Monday, April 12, 2010

Automobile Antics

Despite my protestations of being a capable adult who can do things like file my taxes and pay my bills, I have to admit to being a bit of a car ditz. And yes, I am sending my tax documents to La Moustache to file them, but not because I can't do it! I simply choose not to because Moustache did work in my name in '09 (visa restrictions), and I think he should deal with the headache of figuring it out.

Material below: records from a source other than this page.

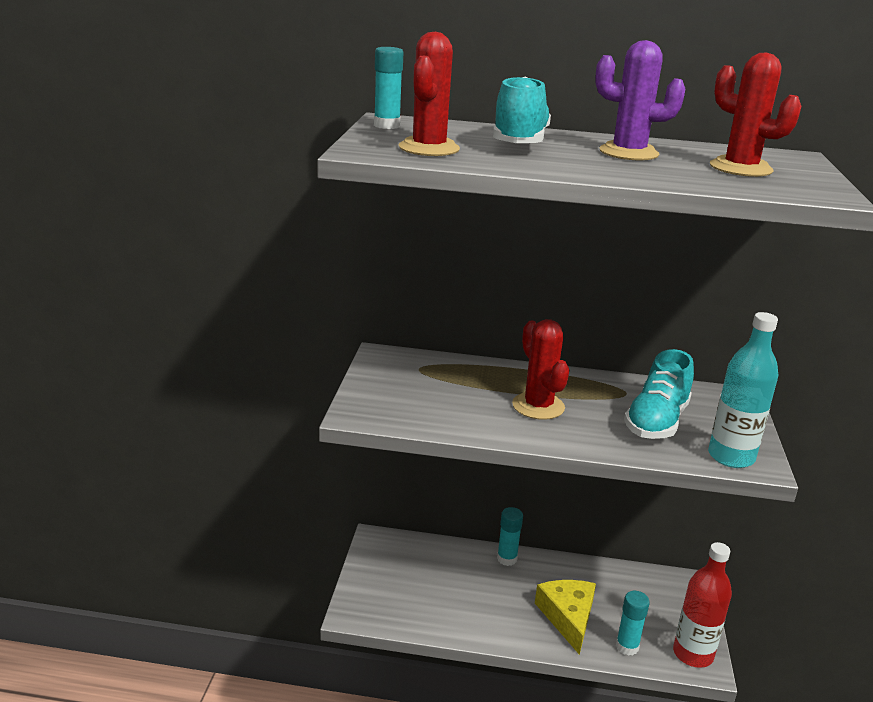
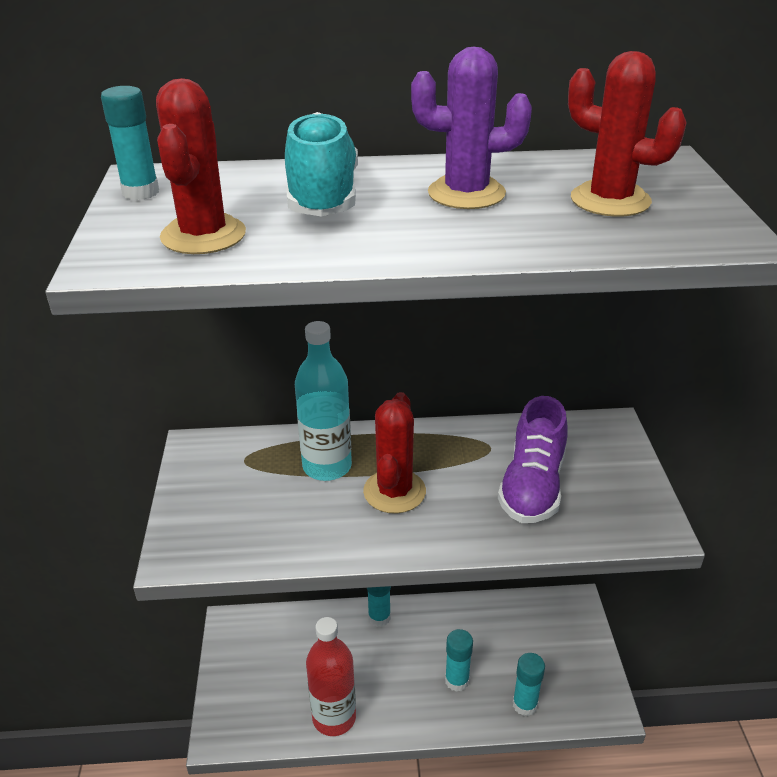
camera: 10 degrees left, 10 degrees up
(538, 406) = (394, 491): red cactus -> red cactus turned 45 degrees clockwise
(568, 617) = (457, 680): yellow cheese -> turquoise glue stick
(656, 422) = (532, 486): turquoise shoe -> purple shoe
(693, 654) = (593, 697): red bottle -> red bottle (334, 717)
(731, 457) = (624, 524): turquoise bottle -> turquoise bottle (327, 466)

Lately it seems like it is one thing after another with my car. It started shortly after I officially became a Masshole, registering my car in the Bay State and even putting the dreaded MA license plates on my car. Was it punishment for becoming a Masshole? Perhaps. I had absent-mindedly noticed a few times as I got into my car that it was foggy inside, and wondered idly about it. Then, one day during the epic rains we had in mid-March, I heard a distinct sloshing sound as I pulled up to my afternoon job at School #2. I looked down just in time to see a wave of water swoosh from the passenger side in front toward the back of the car.

The rains finally let up a couple of days later, and I spent an hour or so sopping up the pond until most of it was gone. I cracked the windows and waited patiently for the rest to dry up, hoping that my problem would disappear.

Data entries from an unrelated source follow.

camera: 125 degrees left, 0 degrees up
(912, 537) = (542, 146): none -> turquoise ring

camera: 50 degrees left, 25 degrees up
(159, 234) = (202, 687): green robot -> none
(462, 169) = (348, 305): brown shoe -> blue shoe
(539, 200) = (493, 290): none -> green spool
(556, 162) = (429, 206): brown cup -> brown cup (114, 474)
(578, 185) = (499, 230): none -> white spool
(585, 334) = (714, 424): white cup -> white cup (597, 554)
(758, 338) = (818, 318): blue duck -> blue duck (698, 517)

This did not turn out to be the case. Instead, my car problems took an unexpected turn one day the following week when I visited the Harpoon Brewery for a beer tasting. They sell growlers, solid 64-ounce jugs that they fill up with beer, and my friends and I eagerly bought several of them. One friend had biked over to the brewery, so we loaded up my trunk with her growlers and mine, four in total.


As I drove home, I heard an ominous cracking sound, then thought I detected the delicious smell of fresh-out-of-the-growler beer. I hoped against hope that I was imagining things, but this did not turn out to be the case: when I got home, I discovered that I had lost one beer growler and one cider growler, leaving me with one remaining growler of each and my pond with a compelling new odor.

The next morning, I was driving my friends to the airport early, then staying at their house for a few days. I packed the remaining two growlers into the car so that I could enjoy the one while housesitting and drop off the other after my trip to the airport. This time, I was much more careful with the deceptively robust-looking bottles: I wedged one into the floor of the backseat, and kept the second one next to me up front. Sadly, the cap broke off Cider #2 despite my precautions. As I drove the last leg of the way to drop off the final growler, I held it in my lap, praying nothing would happen.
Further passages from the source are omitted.